Glenn Robinson III scores 14 as second-seeded Michigan starts its quest for a second straight trip to the Final Four by beating 15th-seeded Wofford 57-40 on Thursday night.
Michigan's Glenn Robinson III shoots over Wofford's Lee Skinner on Thursday.
Jeff Hanisch / USA TODAY Sports
By DAVE HOGG
Michigan didn't play well Thursday.
Luckily for the Wolverines, that didn't matter against Wofford.
Glenn Robinson III had 14 points and seven rebounds in front of his father's NBA fans, and the second-seeded Wolverines clunked to an ugly 57-40 victory over the No. 15 Terriers in Milwaukee.
Robinson's father, who played the first eight seasons of his career with the Milwaukee Bucks, watched the game from the stands behind Michigan's bench
"It was great to play on the same stage where Dad has so many big moments," Robinson said on the CBS postgame show.
The elder Robinson got one of the biggest cheers of the night when he was shown on the Bradley Center scoreboard, while his son was frustrated by Michigan's offensive problems. The Wolverines are usually one of the nation's most explosive teams, but they had trouble just bringing the ball up the floor against Wofford.
"It was a struggle for us on offense," Robinson said. "We had to will the ball in the basket a few times down the stretch when they made it close.
"Our defense got a lot of stops, but we've got to play a lot better than this if we want to keep going in this tournament."
Michigan's shooting wasn't bad -- they hit 47 percent from the floor, including 41 percent on 3-pointers -- but they weren't doing the little things.

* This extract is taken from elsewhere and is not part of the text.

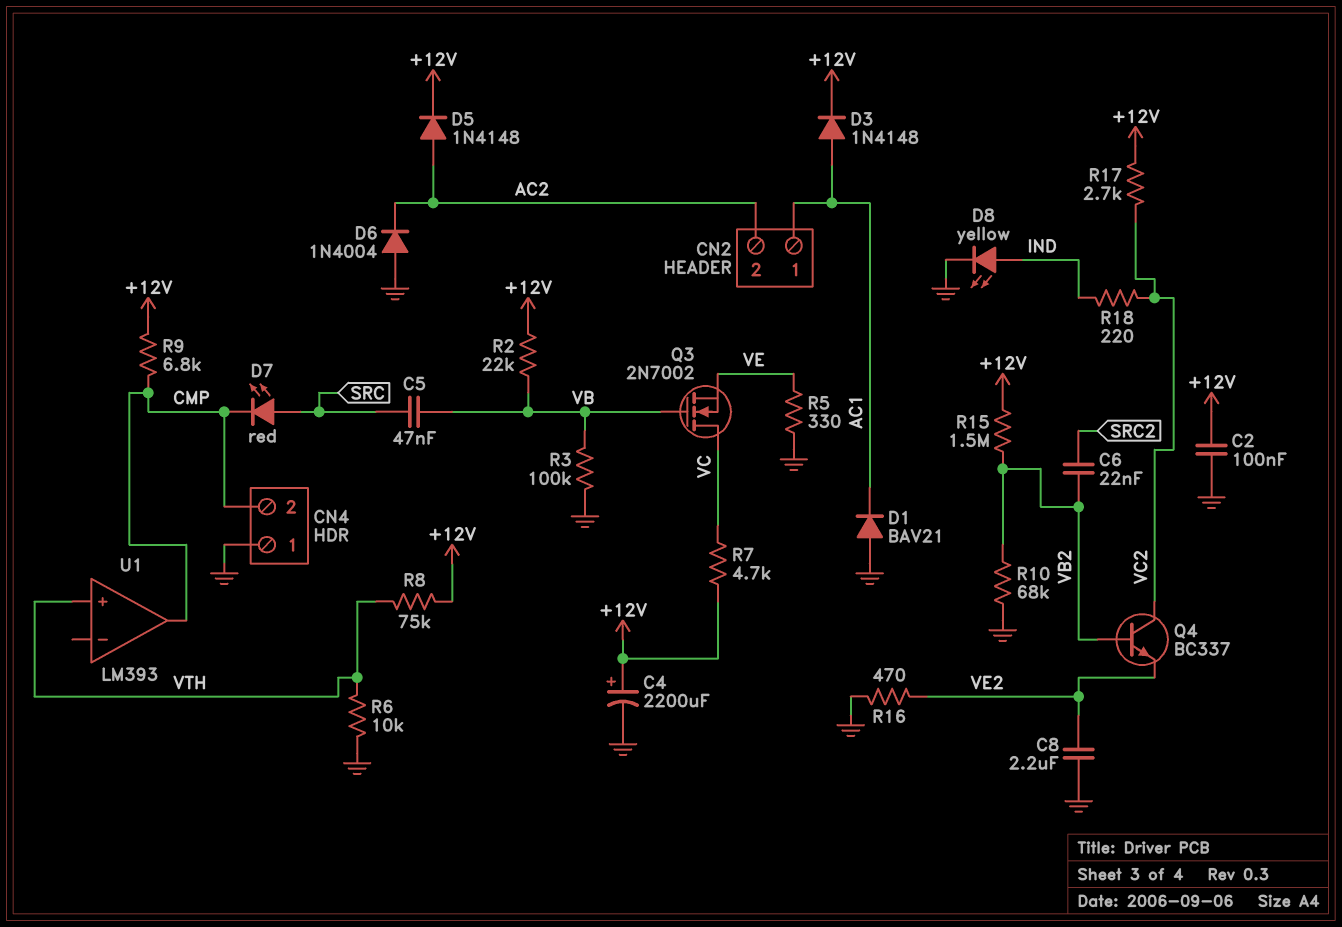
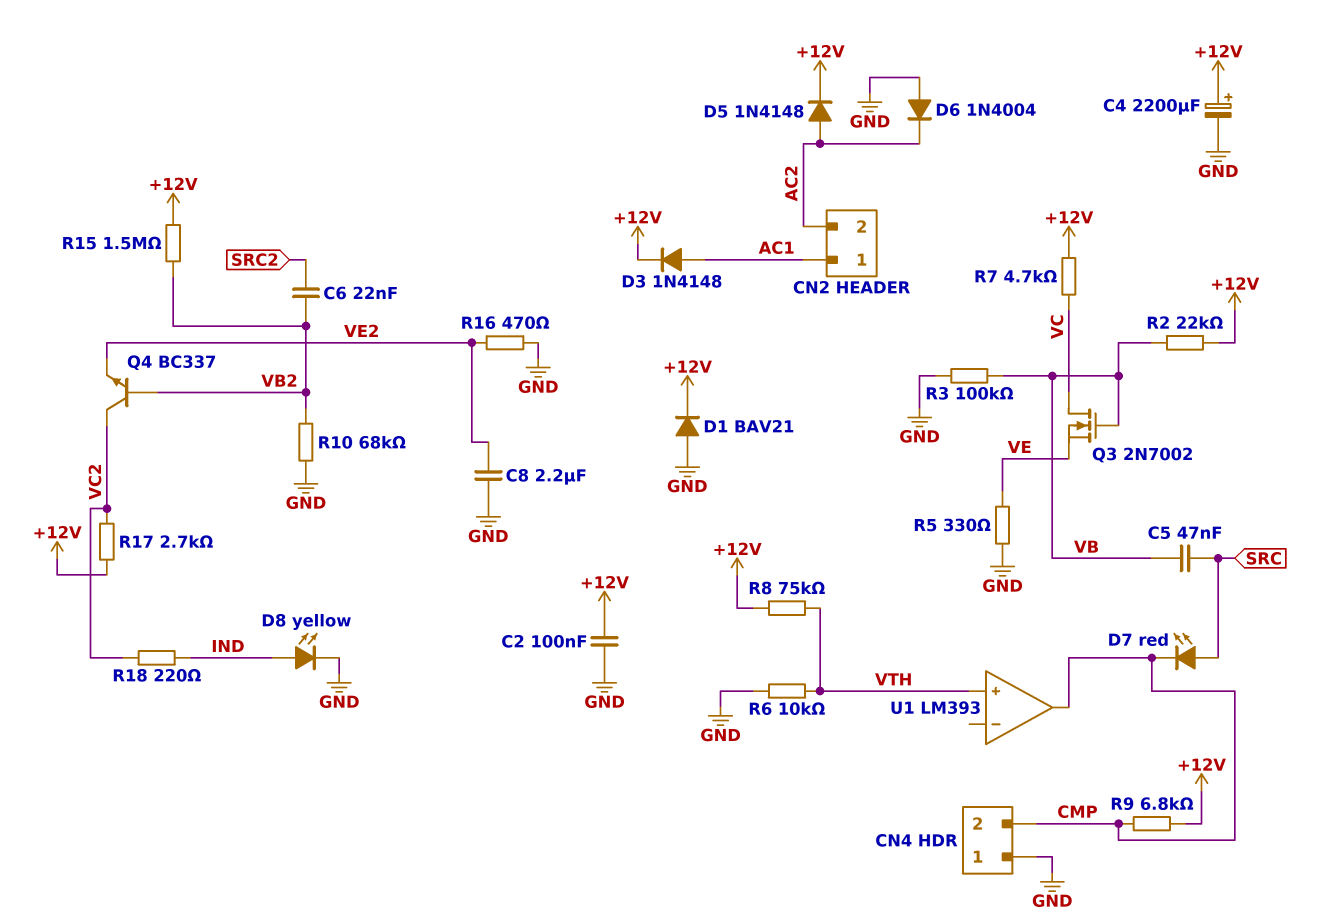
D1: diode BAV21 (A GND, K AC1) -> diode BAV21 (A GND, K +12V)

They turned the ball over eight times in the first half, almost matching their season average, and scored only 24 points in a low-tempo second half.

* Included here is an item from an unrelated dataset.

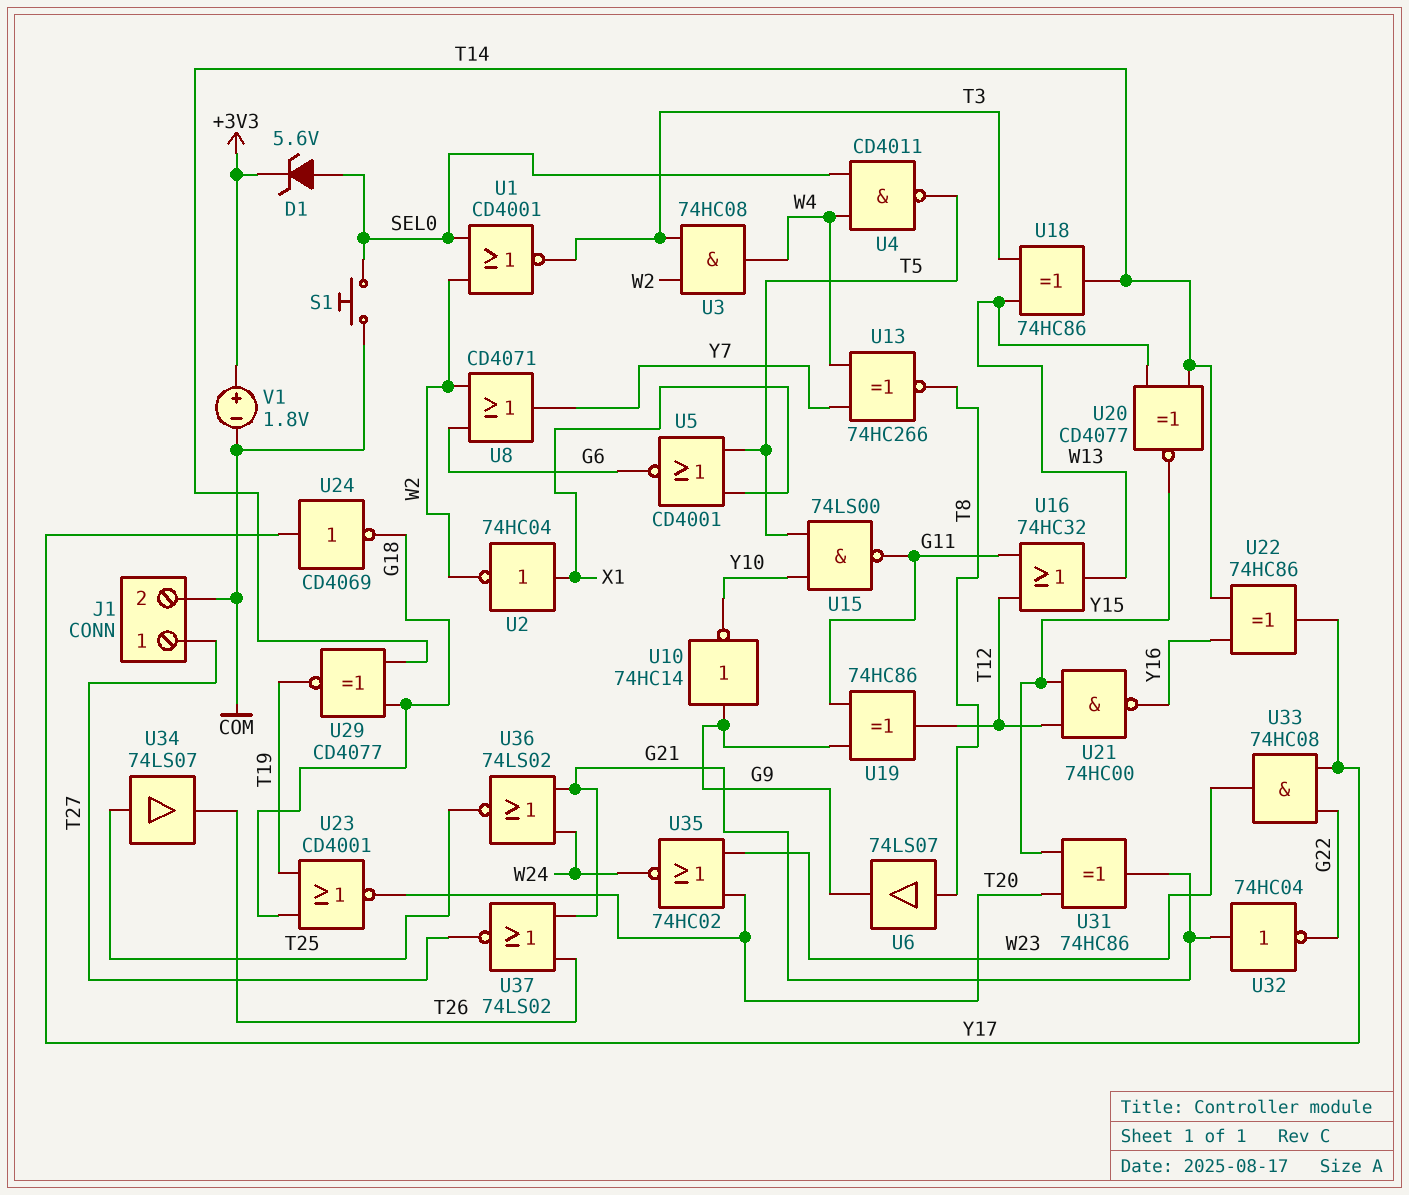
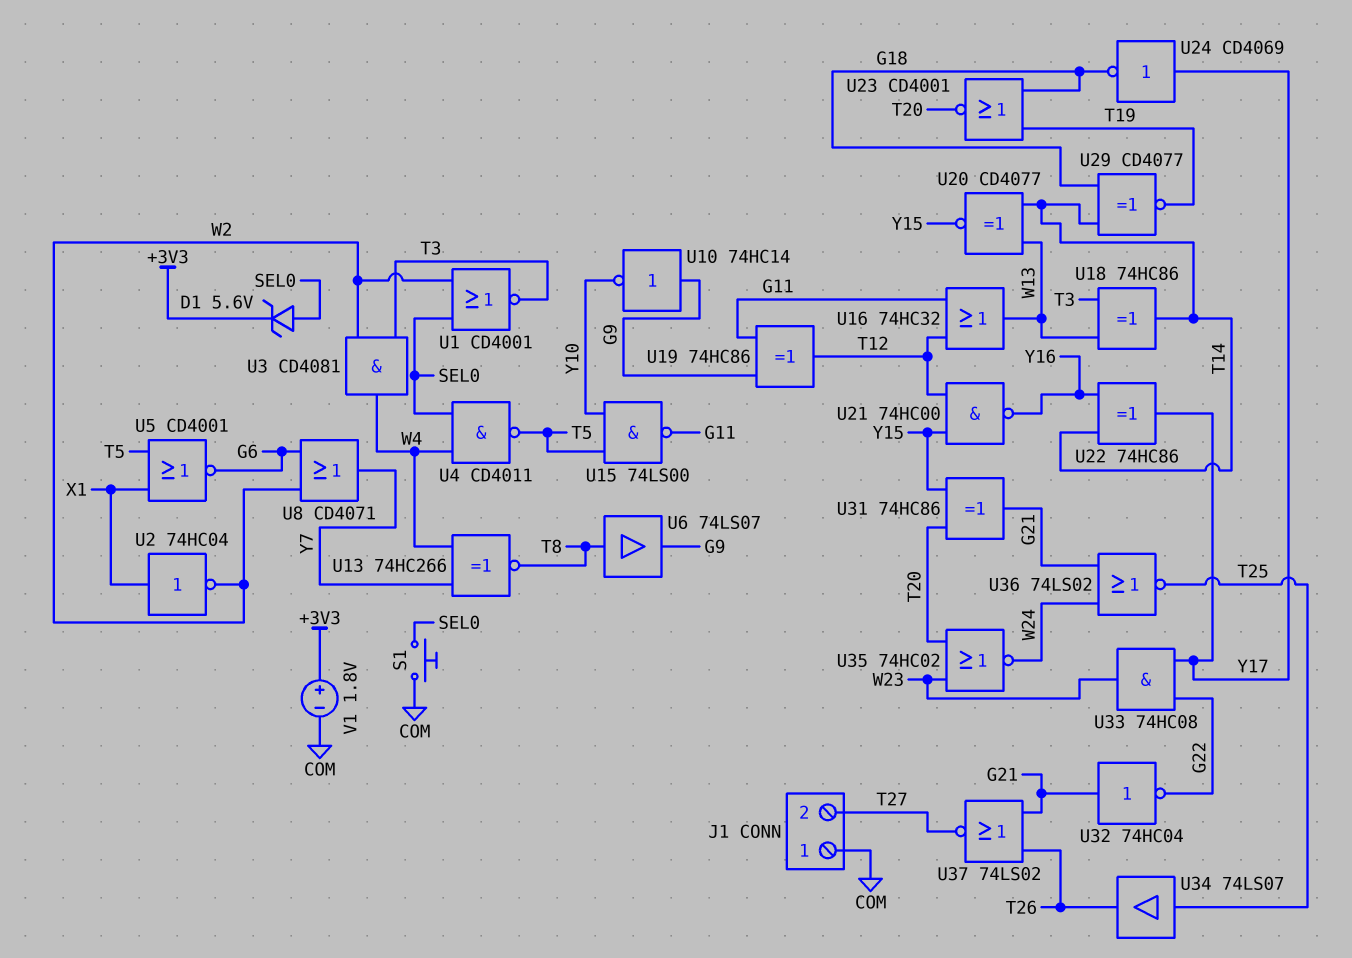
J1 pin 1: T27 -> COM
J1 pin 2: COM -> T27
U3: AND 74HC08 (in T3, in W2, out W4) -> AND CD4081 (in T3, in W2, out W4)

Robinson took a lot of the blame for that, feeling that he should have been able to dominate the much-smaller Terriers.
"I knew I had to be aggressive because I didn't think they could stop me going to the basket," he said. "I just didn't take the ball strong to the rim.
"Luckily, it didn't matter because my teammates played great defense and we got the win."
A tough opening game doesn't mean much heading forward -- remember that Michigan trailed South Dakota State for most of the first half at the Palace last year -- but that isn't enough to satisfy John Beilein.
"We had some sloppy plays -- there were a few turnovers that they didn't really create," he said in the postgame press conference. "We just threw the ball away a couple times, and I think we had three charges in there, but they are a really good defensive team.
"They aren't real tall, but they get underneath and don't let you get by them."
The lack of offensive production meant that Michigan had to focus on the defensive end -- something that hasn't exactly been a strength this season. The Wolverines are ranked as the third-best offensive team by KenPom.com but come in at 93rd defensively.
That's why Wofford was a perfect draw. The Terriers came in rated 256th on offense, with guard Karl Cochran as their only real weapon.
Cochran, guarded by freshman Derrick Walton Jr., got in foul trouble early and never made a big impact. Cochran did finish with 17 points, but was 1-for-10 on 3-pointers, and none of his teammates reached double figures.
"Cochran can score on anyone, so we really had to think about who we wanted on him," Beilein said. "At the end, we decided to put the freshman on him because he's a great defender.
"He made Cochran take a lot of tough jobs and did really well against him off the ball."
Michigan will almost certainly be better offensively Saturday, but they don't want to lose the defensive edge.
"Most of the time, we're not going to have much trouble scoring the basketball," senior captain Jordan Morgan said. "We know we are only going to go as far as our defense takes us, so we want to make sure we play every game defensively like it be our last chance."